Incendie dans la cathédrale de Nantes: le bénévole passe aux aveux et est placé en détention

Incendie dans la cathédrale de Nantes: le bénévole passe aux aveux et est placé en détention
EPA

Une semaine après l’incendie dans la cathédrale de Nantes, un bénévole du diocèse est passé aux aveux et a été placé en détention provisoire dans la nuit de samedi à dimanche pour « destructions et dégradations par incendie ».

« Mon client a coopéré », a affirmé au quotidien Presse-Océan l’avocat de l’inculpé, Me Quentin Chabert. « Il regrette amèrement les faits et évoquer cela a été pour lui une libération. Mon client est aujourd’hui rongé par le remords et dépassé par l’ampleur qu’ont pris les événements », assure-t-il.

L’homme « a reconnu, lors de l’interrogatoire de première comparution devant le juge d’instruction, avoir allumé les trois feux dans la cathédrale : sur le grand orgue, le petit orgue et dans un panneau électrique », a précisé le procureur de la République de Nantes Pierre Sennès au quotidien.

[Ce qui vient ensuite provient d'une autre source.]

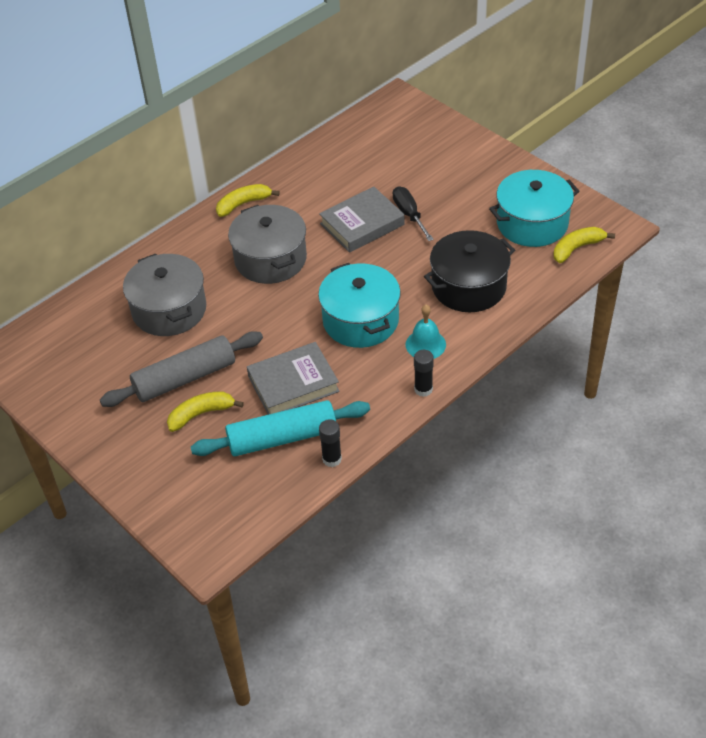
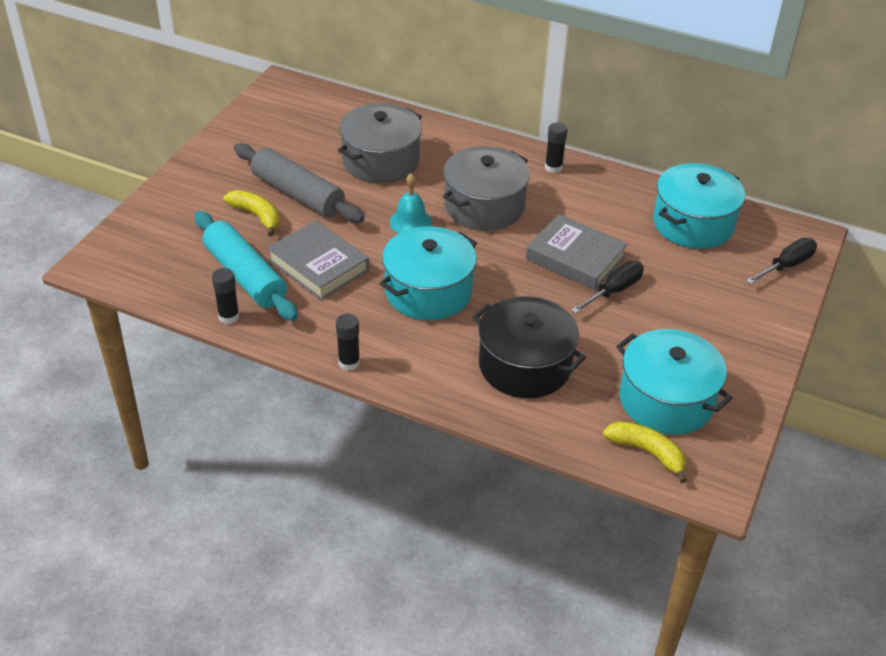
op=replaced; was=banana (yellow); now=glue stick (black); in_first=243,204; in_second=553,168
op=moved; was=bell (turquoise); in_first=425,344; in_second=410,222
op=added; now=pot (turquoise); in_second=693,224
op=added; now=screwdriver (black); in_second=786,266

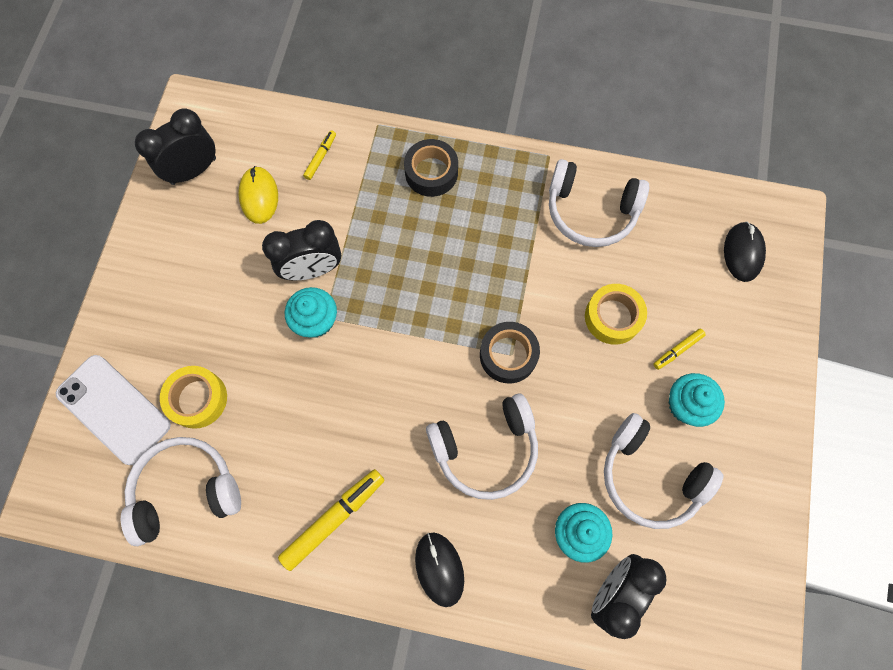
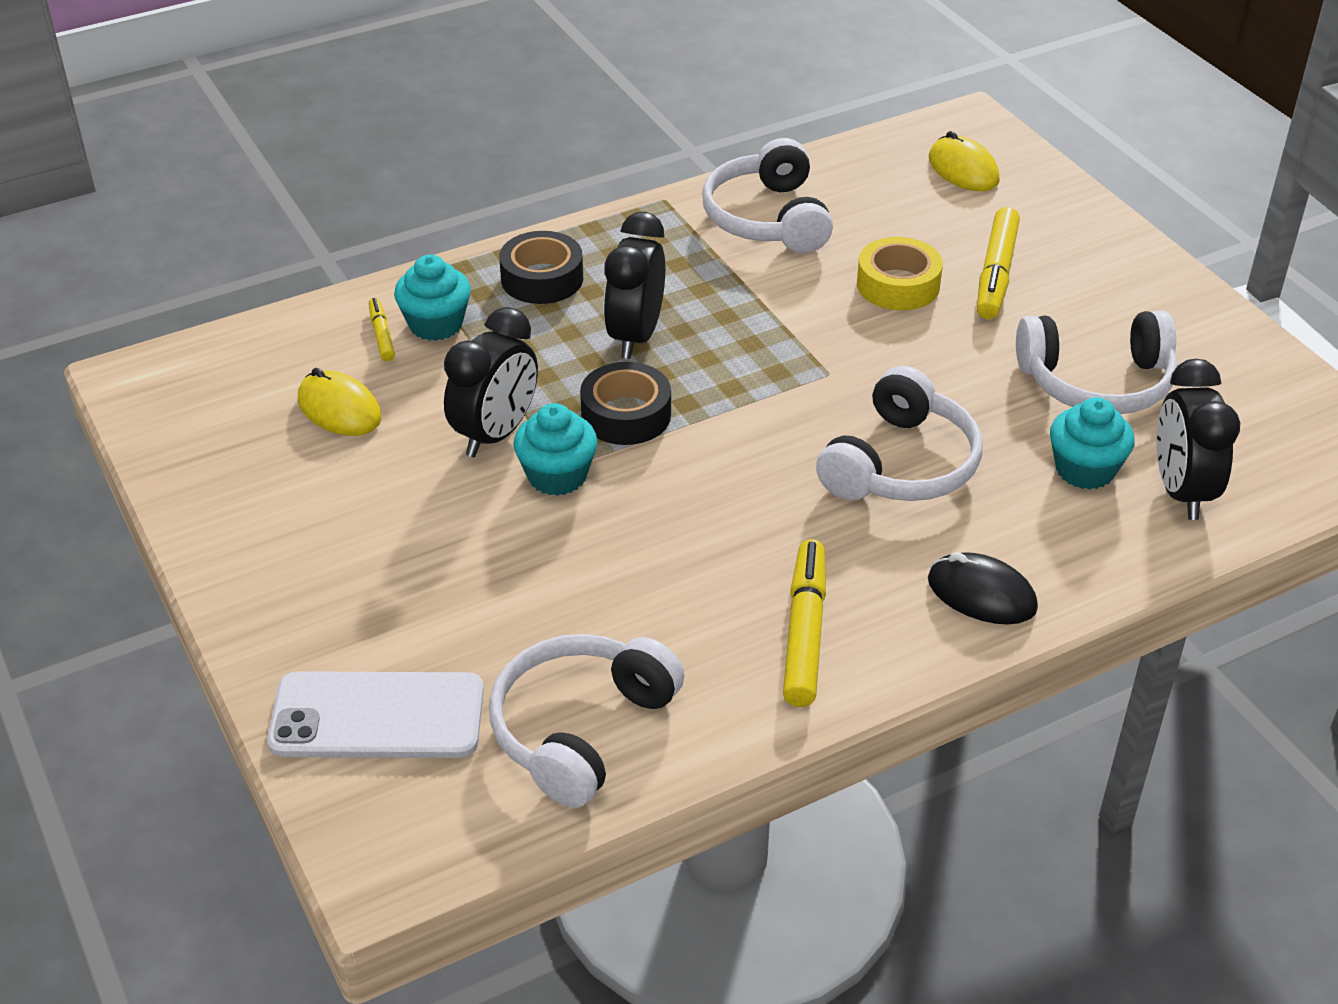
op=moved; was=clock (black); in_first=193,170; in_second=635,336
op=removed; was=tape (yellow); in_first=197,399
op=moved; was=tape (black); in_first=508,355; in_second=626,415
op=turned; was=headphones (white); in_first=590,211; in_second=767,218; clockwise=105
op=resized; was=marker (yellow); in_first=677,350; in_second=996,273; ratio=1.89
op=moved; was=cupcake (turquoise); in_first=686,405; in_second=436,324
op=recoloured; was=mouse (black); now=mouse (yellow); in_first=743,253; in_second=963,170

Le bénévole, âgé de 39 ans, qui était chargé de fermer la cathédrale la veille de l’incendie, a été mis en examen (inculpé) « des chefs de destructions et dégradations par incendie et placé en détention provisoire par le juge des libertés et de la détention », a indiqué dans un communiqué le procureur.

Aucune trace d’effraction

Le bénévole avait été placé en garde à vue le 18 juillet quelques heures après l’incendie et l’ouverture de l’enquête, puis remis en liberté le lendemain soir. Les enquêteurs souhaitaient l’interroger car après l’incendie, aucune trace d’effraction n’avait été constatée sur les accès à l’édifice dans lequel trois points de départ de feu avaient été constatés.

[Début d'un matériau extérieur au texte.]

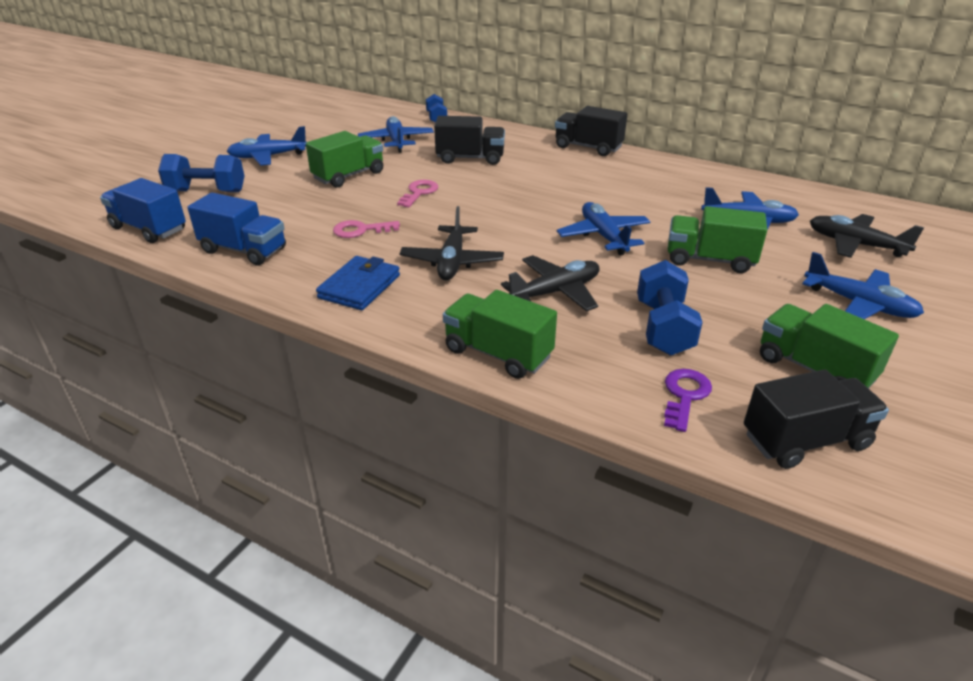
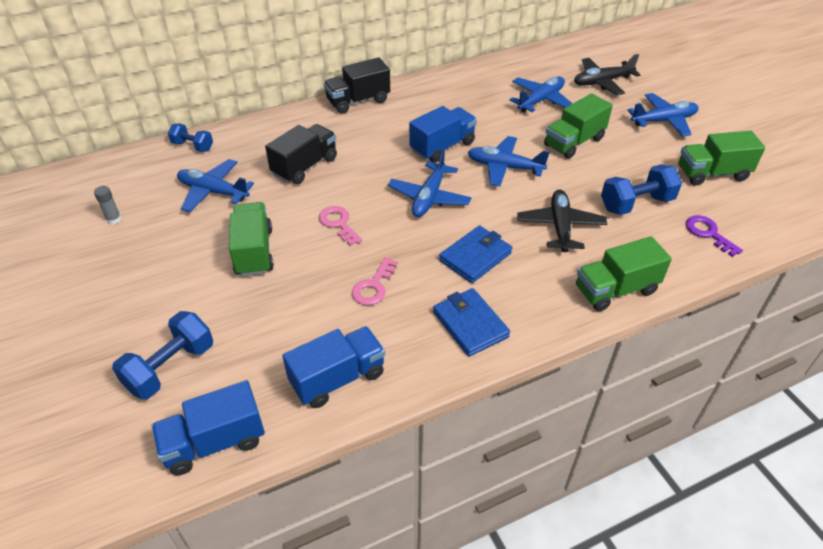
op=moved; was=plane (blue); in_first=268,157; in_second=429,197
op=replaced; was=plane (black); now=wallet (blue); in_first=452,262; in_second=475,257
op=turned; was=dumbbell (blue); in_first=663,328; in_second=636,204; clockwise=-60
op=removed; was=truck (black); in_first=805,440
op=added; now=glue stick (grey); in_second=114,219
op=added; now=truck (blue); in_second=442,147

Le bénévole encourt pour cette infraction « une peine de 10 ans d’emprisonnement et 150.000 euros d’amende », a précisé Pierre Sennès dans un courriel envoyé dans la nuit.

Le 18 juillet, vers 07h45, des passants avaient vu des flammes sortant de la cathédrale et avaient donné l’alerte. Il a fallu environ deux heures aux sapeurs-pompiers pour circonscrire le feu qui a notamment détruit un tableau d’Hippolyte Flandrin du XIXe siècle et le grand orgue.

L’incendie de la cathédrale de Nantes, survenu 15 mois après celui de Notre-Dame de Paris, a suscité une vive émotion chez les Nantais, dont certains ont conservé le souvenir d’un précédent incendie de l’édifice, le 28 janvier 1972.

L’édification de cette cathédrale, de style gothique flamboyant, a duré plusieurs siècles (de 1434 à 1891).